Prewn: System – video

“In the moment, I didn’t realise I was depressed – it’s like watching your hair grow, you don’t realise you’ve gotten to a place that isn’t how you like to feel,” she says. “I would have a lot of shame about feeling so depressed when there’s so much beauty in the world. But then that’s just another way to judge yourself when you’re already low.”

The making of System sounded pretty painful: Hagerup staying up all night, forcing herself to write until some scrap of muse appeared to her.
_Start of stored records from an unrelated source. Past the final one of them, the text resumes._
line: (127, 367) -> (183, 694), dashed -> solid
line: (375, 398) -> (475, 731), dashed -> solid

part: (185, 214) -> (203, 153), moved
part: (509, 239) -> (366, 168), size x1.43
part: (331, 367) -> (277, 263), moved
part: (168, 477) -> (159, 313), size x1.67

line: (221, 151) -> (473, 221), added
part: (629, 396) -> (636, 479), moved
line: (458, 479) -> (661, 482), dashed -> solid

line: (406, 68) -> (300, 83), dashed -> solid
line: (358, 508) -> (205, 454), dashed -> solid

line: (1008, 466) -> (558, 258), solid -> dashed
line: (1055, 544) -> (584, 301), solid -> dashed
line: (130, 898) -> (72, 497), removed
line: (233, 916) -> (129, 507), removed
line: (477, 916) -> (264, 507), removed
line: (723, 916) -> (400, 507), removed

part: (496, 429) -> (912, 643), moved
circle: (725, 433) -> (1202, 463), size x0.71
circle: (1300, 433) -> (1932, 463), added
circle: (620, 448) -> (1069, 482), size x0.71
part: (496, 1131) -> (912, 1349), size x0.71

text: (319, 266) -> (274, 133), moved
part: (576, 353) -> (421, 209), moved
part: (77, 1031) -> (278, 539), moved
Looking back, she thinks it’s a result of the “immense pressure” people put themselves under in their mid-20s as they figure life out. “Hopefully as I’m getting older and more comfortable, I can approach music from less of a desperate … ” she mimes wrenching something out of the ground. “A lot of fear got wrapped up in it, but now it feels back to how it used to, like music is for the joy of the moment.”

Hagerup came of age musically in the famed western Massachusetts scene, where she stuck around after college far longer than she had planned. Kim Gordon and Thurston Moore used to live there; J Mascis of Dinosaur Jr was a regular sight on the bike paths near where Hagerup lived.

“He wears his helmet!” she says. “I love this area so much. It’s beautiful but it doesn’t have enough going on to be distracting. I hadn’t been in a DIY scene before I moved here. I was like, what, we just get together and make this happen on our own?! Seeing all the work that went into the community was so beautiful. It totally changed the course of my life, and it gave me a lot of courage to do music on a more serious level.” Nevertheless, she moved to Los Angeles in the summer: “I was like, what if I went somewhere that I could never imagine myself?”

Since releasing her debut, Through the Window, in 2023, Hagerup has become used to her growing fandom seeming shocked by the darkness of her music. “I think the most powerful music is the most honest music,” she shrugs. “If it’s getting a little dark in here: well, chase that.” But as much as she sings about giving in, System is full of reminders not to fear “the sound of your broken, beating, dripping, heaving heart”, as she sings on Don’t Be Scared.

“That’s another thing I really value about music,” she says. “If you’re not going deep into the dark side, I don’t know how you can go deep into the light side.”